I recently posted this to a friend's blog, decided I wanted to more thoroughly own it, and so have reworked it here:
I’ve become a TED fan, see wonders sublime and profane (just kidding) there, intend serious consideration of a reduced-thing-set living (a word-play on RISC, reduced-instruction-set computing CPUs) based upon http://www.ted.com/talks/graham_hill_less_stuff_more_happiness.html. Howver, another two lectures that hit much closer to where I live, inside my skin, come from "Wrongologist" Kathryn Schulz:
- http://www.ted.com/talks/kathryn_schulz_on_being_wrong.html
- http://www.ted.com/talks/kathryn_schulz_don_t_regret_regret.html
I see Variations on a Theme:
- Captain Kirk (Star Trek V The Final Frontier) proclaims that his memories make him who he is, that he _needs_ the pain.
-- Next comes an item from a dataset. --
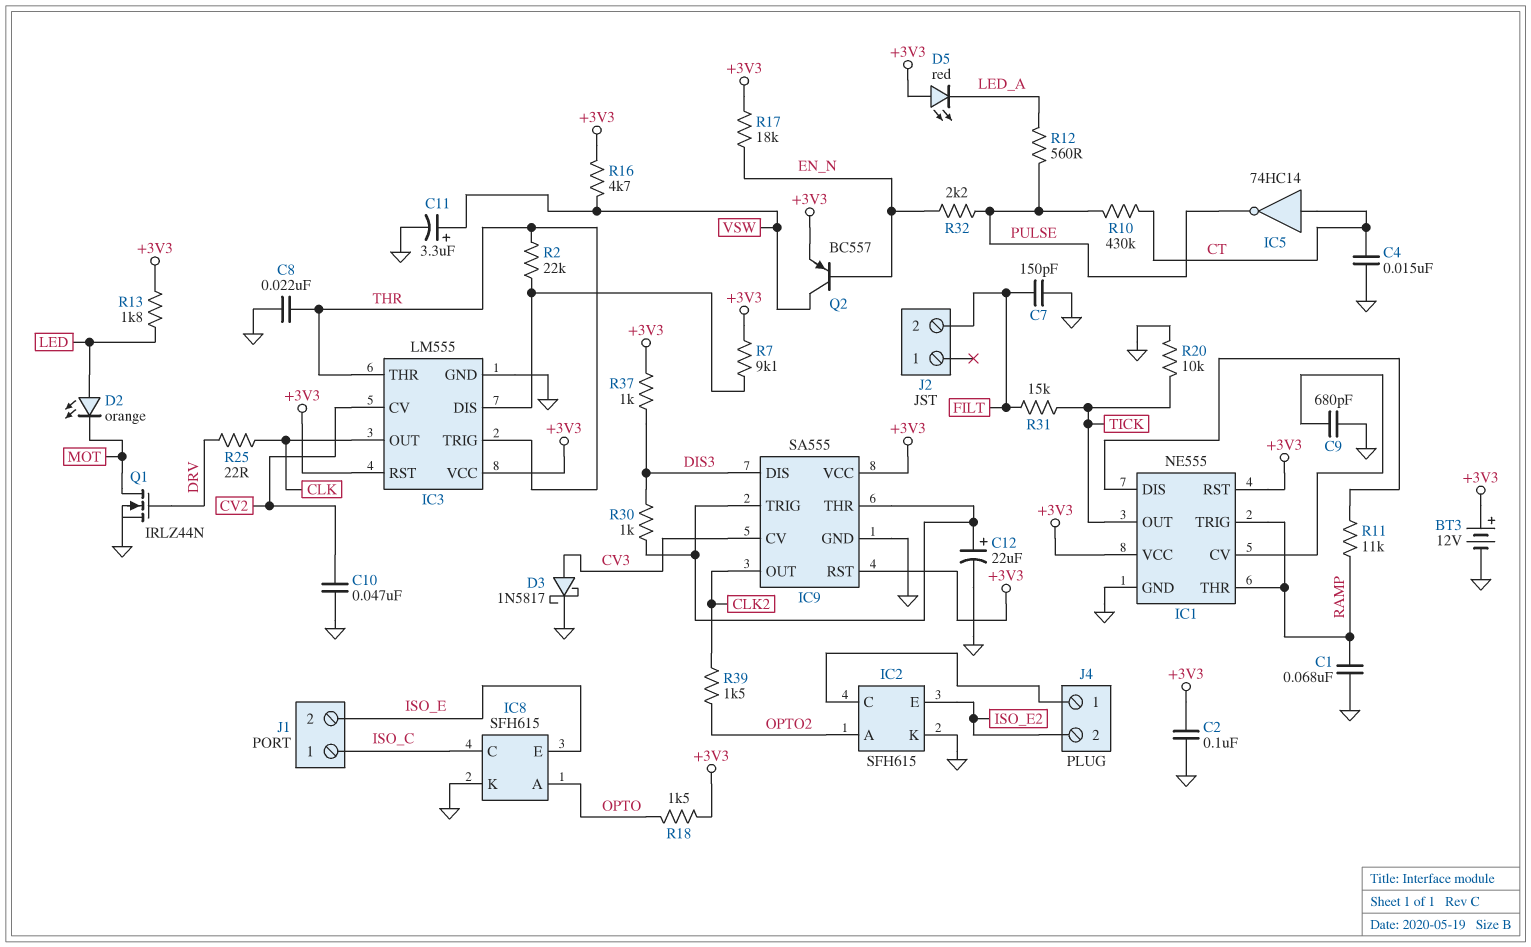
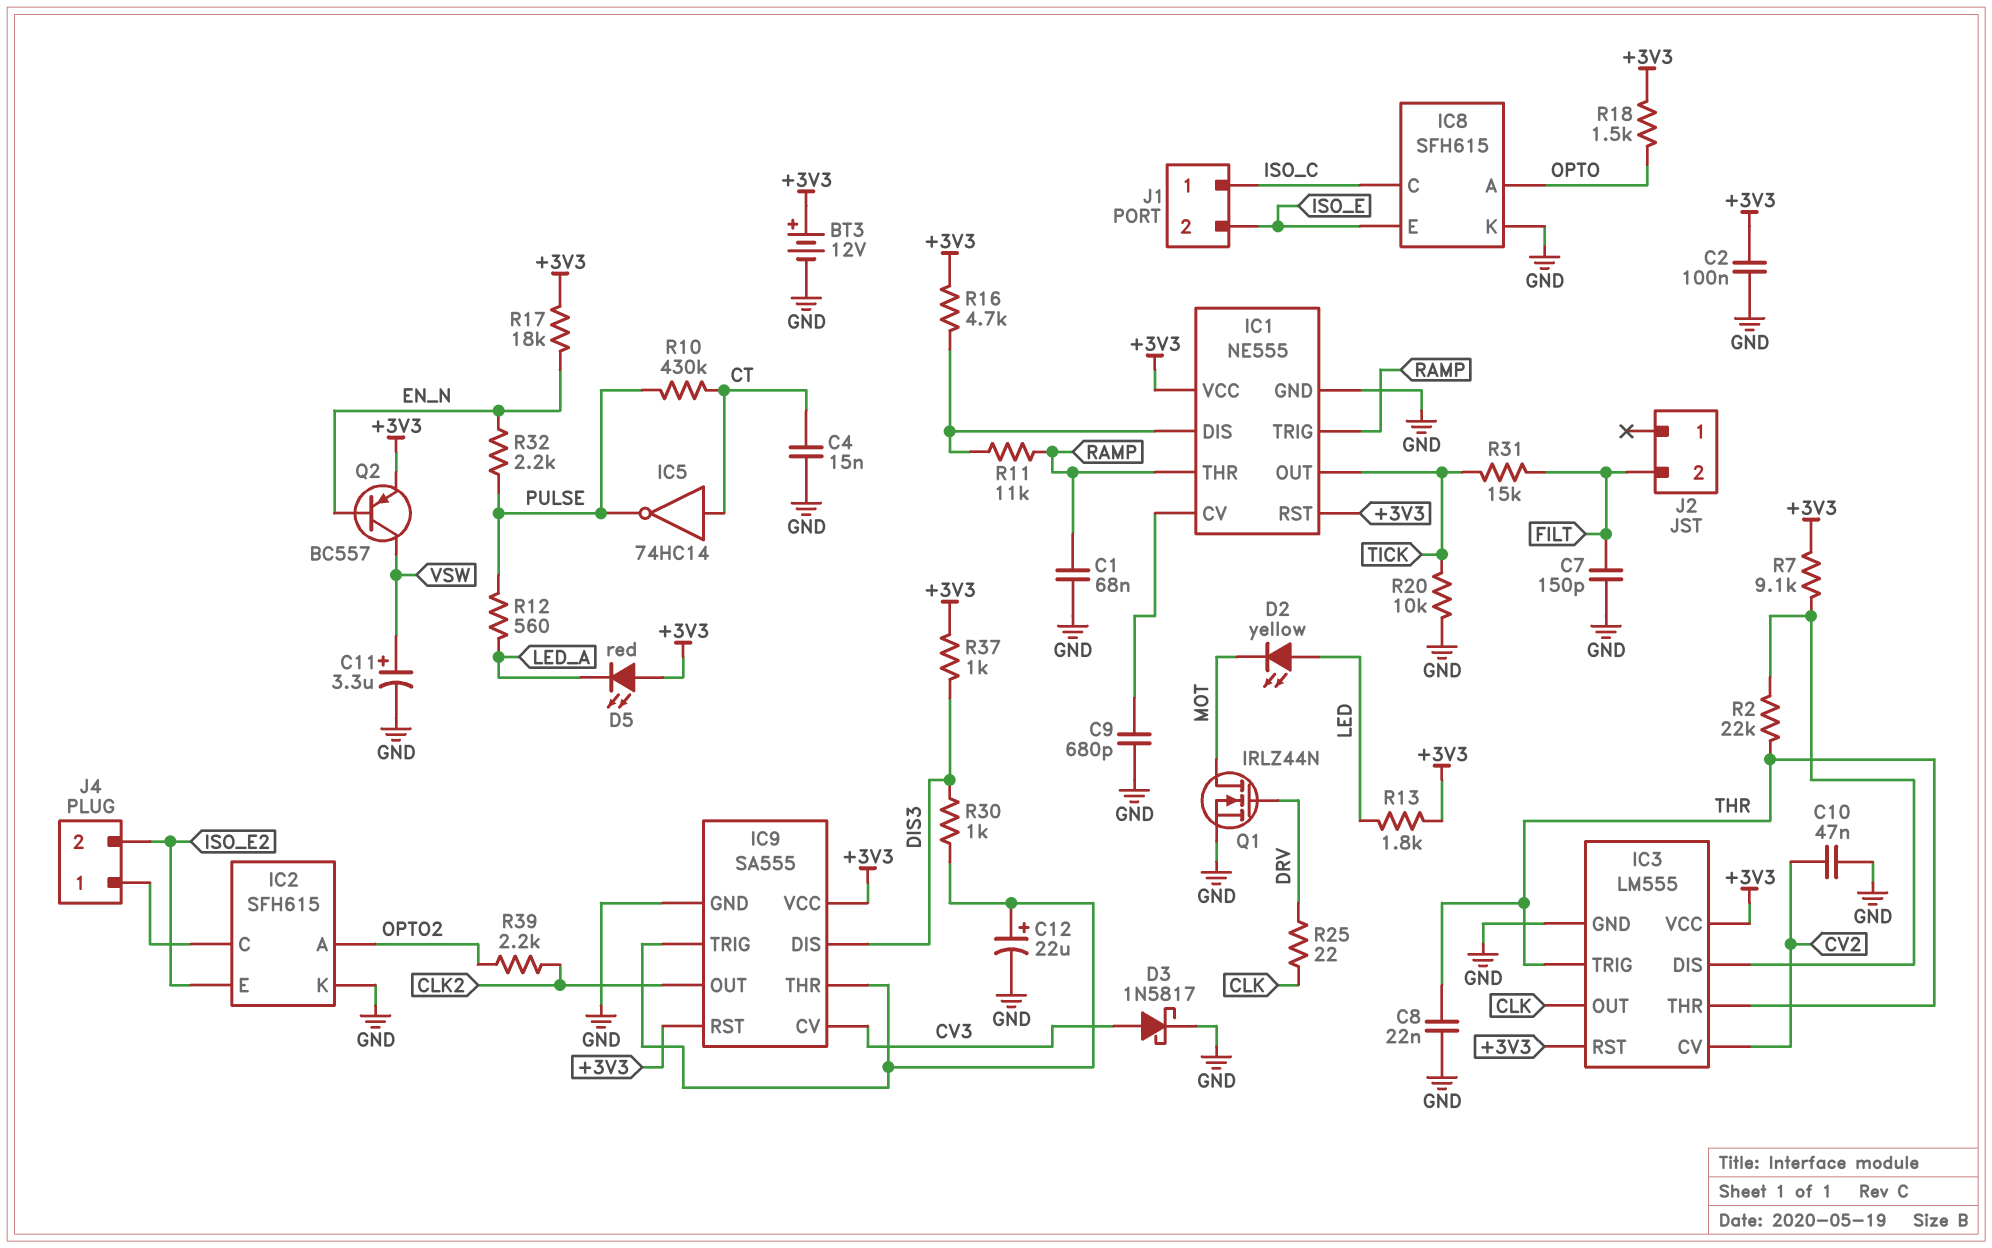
D2: LED orange (A LED, K MOT) -> LED yellow (A LED, K MOT)
R16: 4.7k (+3V3, VSW) -> 4.7k (+3V3, IC1/DIS)
R39: 1.5k (CLK2, OPTO2) -> 2.2k (CLK2, OPTO2)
- Dr. Katherine Pulaski (ST:TNG Elementary, Dear Data) advises that "Failure is the great teacher".
- (a real person, not just Star Trek philosophy) Kathryn Schulz advises on the value of being wrong, and of regretting.
These all seem to say the same thing to me, that we may make choices based upon imperfect information, but that then the results of those choices become our experiences; they shape us. We choose the potter (the nature of life is that we MUST choose), and then the potter shapes us the clay.